CJ: One of my fellow commissioners reported to me that someone told him I had said that we wanted to close down small trust companies, which I have never said. What I have said is that small trust companies are perfectly capable of conducting themselves well in the market place, however by definition they have fewer resources to deal with something that might become a problem. So a small trust company needs to be careful about the business it deals with. I have no animus against small trust companies per se, my only concern is that they stick to doing what they are good at and don't try and fish in ponds that contain some rather more complicated fish.

Are we going to see more ‘fast tracking' of funds or other new product initiatives?

CJ: We need to remain competitive, not least because of the legislation coming in. But we have to balance that with making the right decisions. Times, however, are tough and industry is finding it hard to generate new levels of business and, therefore, to some extent they are putting us under pressure to make things easier for them. If the industry comes to us and says ‘this new product is one that we think will give us a real edge' – such as with private placement funds – we have the capacity to work with them on it and get it done as quickly as possible. If something like that was to come up again at the behest of industry and we felt we could manage it, we'd do our damnedest to help them do it – it's our job to help the industry within the bounds of our regulatory responsibility. That said, wholesale easing up is a sure recipe for problems down the road.

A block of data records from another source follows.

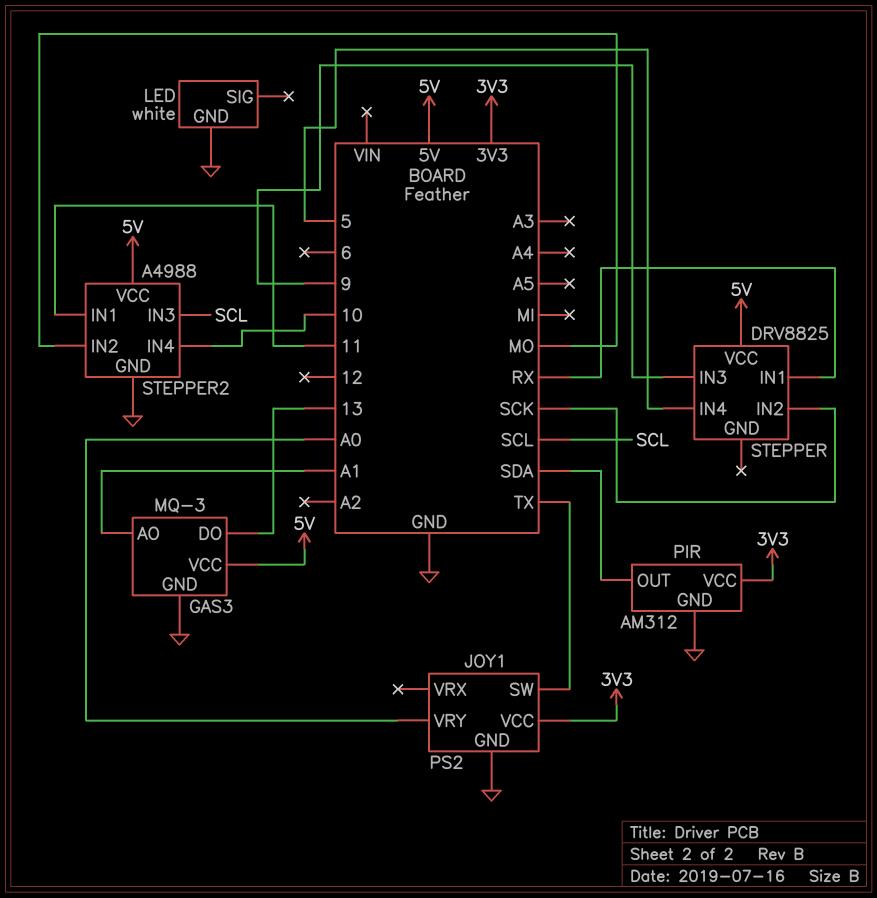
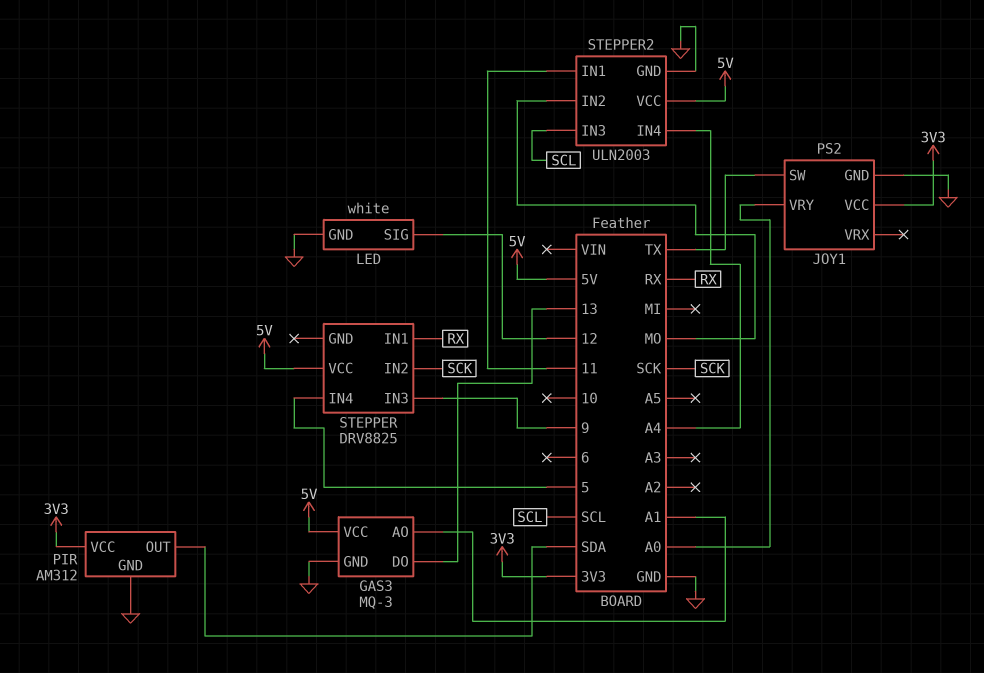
LED pin SIG: none -> 12
STEPPER2: A4988 -> ULN2003
STEPPER2 pin IN4: 10 -> A4

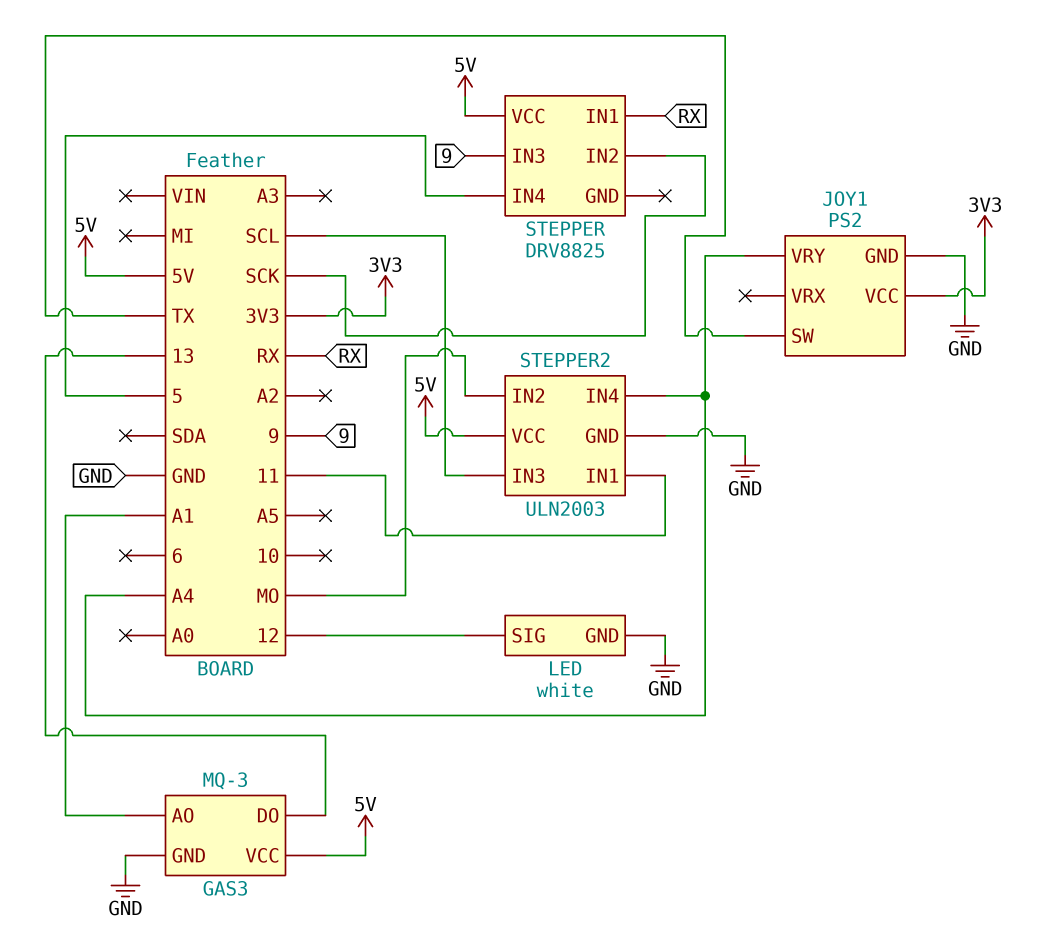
JOY1 pin VRY: A0 -> A4
PIR: AM312 -> none
PIR pin GND: GND -> none
PIR pin OUT: SDA -> none
PIR pin VCC: 3V3 -> none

CS: I've gone public in saying we'll publish service-level standards with the industry. Under these we'll stipulate what will be done and within what time frame – say two working weeks. We need to make sure we facilitate industry by responding quickly. This also means that if there's a boardroom proposal in London to do business with Guernsey, they know how long the process will take. From my own experience as someone who has dealt with regulators, I know what I wanted and how long I was willing to wait for it – I assume other people want that certainty as well.